Level 5 - Blinds 1,200/2,400 (300 ante)

As noted earlier, all tables in the Super High Roller are tough, but the so-called "table of champions" comprised of Steve O'Dwyer, Mustapha Kanit, Justin Bonomo, and Ole Schemion et al may well be the toughest. It was here that Bonomo took down a nice pot from perpetual High Roller champ O'Dwyer.

In a battle of unusual hairdos, the ponytailed O'Dwyer raised to 5,800 and the newly red-headed Bonomo (some might call it pink) called on the button. O'Dwyer bet 7,500 on the K♦T♦5♠ flop, and Bonomo called. The turn was the A♣, and O'Dwyer bet 13,000. Bonomo called again. The pattern of the action changed on the Q♠ river with O'Dwyer slowing down and checking. If he was hoping for a cheap showdown, he got bad news as Bonomo put out a bet of 30,000, leaving O'Dwyer to muse painfully on his predicament.

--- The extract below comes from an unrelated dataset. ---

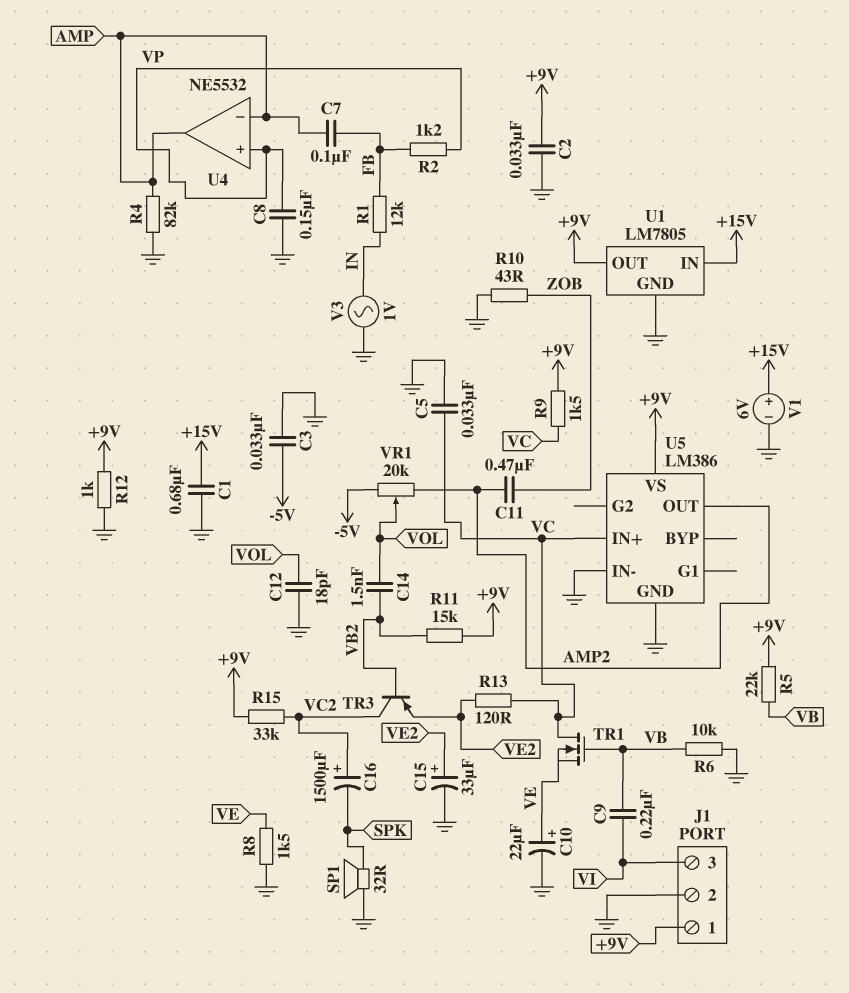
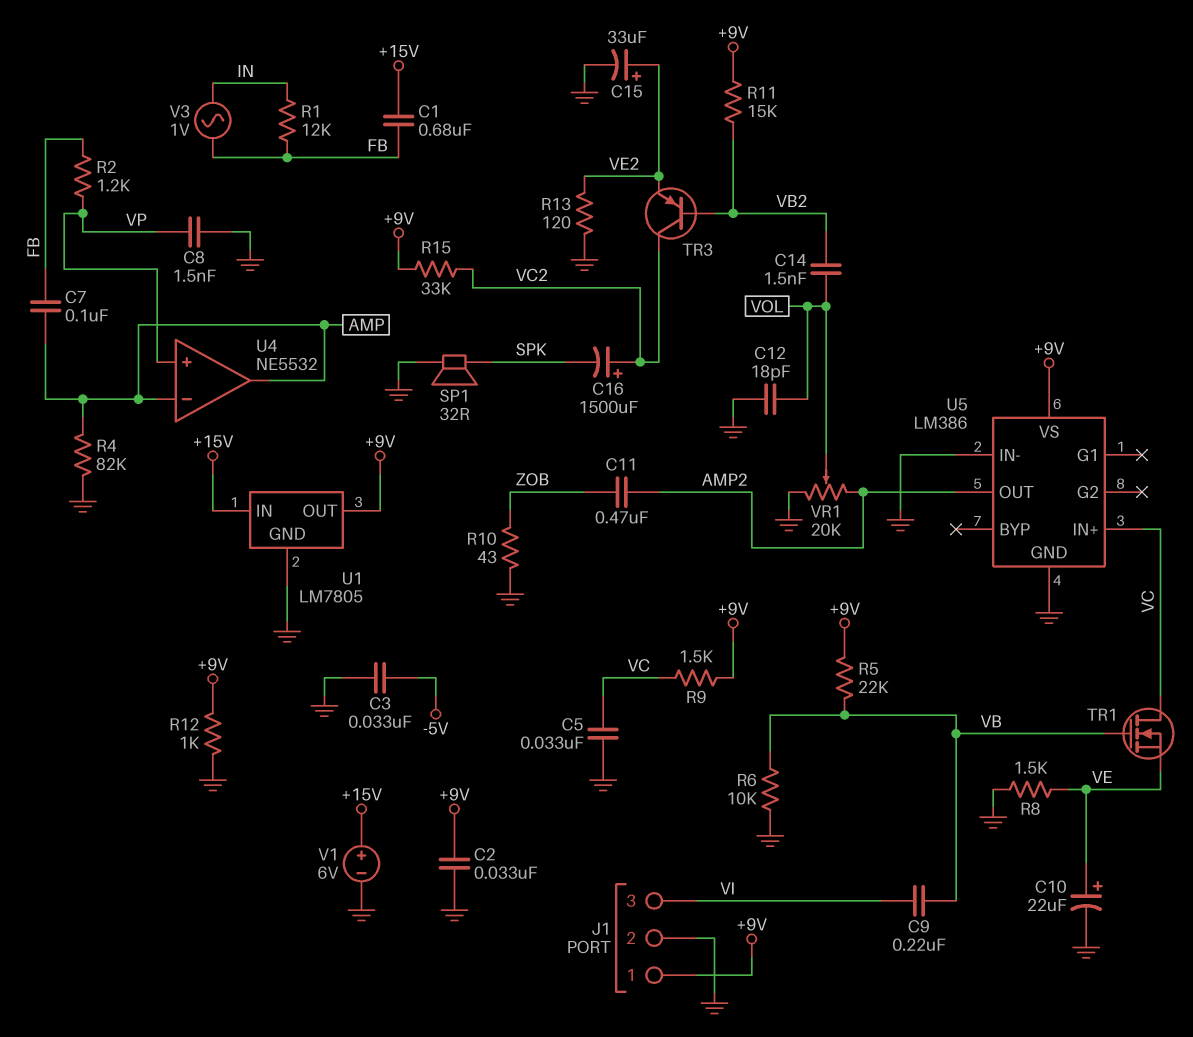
C1: 680nF (+15V, GND) -> 680nF (+15V, FB)
C8: 150nF (GND, VP) -> 1.5nF (GND, VP)
R13: 120 (VC, VE2) -> 120 (GND, VE2)
V3: AC 1V (GND, IN) -> AC 1V (FB, IN)
VR1: 20k (-5V, AMP2, wiper VOL) -> 20k (AMP2, GND, wiper VOL)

As a couple of minutes ticked by, he eventually put the chips into the middle to call. Bonomo had A♦J♠, and it was good. 1-0 to the red-head.

Despite that skirmish, O'Dwyer is still sitting comfortably on 280,000 while Bonomo is just below starting stack on 240,000. -RJ

Justin Bonomo_2016 PCA_100KSHR_Day 1_Giron_8JG7004.jpg

Pink or red, it's a winner for Bonomo

5:15pm: Alvarado axed
Level 5 - Blinds 1,200-2,400 (300 ante)
With just 29,000, JC Alvardo had only 12 big blinds to his name when Level 5 started It didn't take him long to find a hand with which to commit them.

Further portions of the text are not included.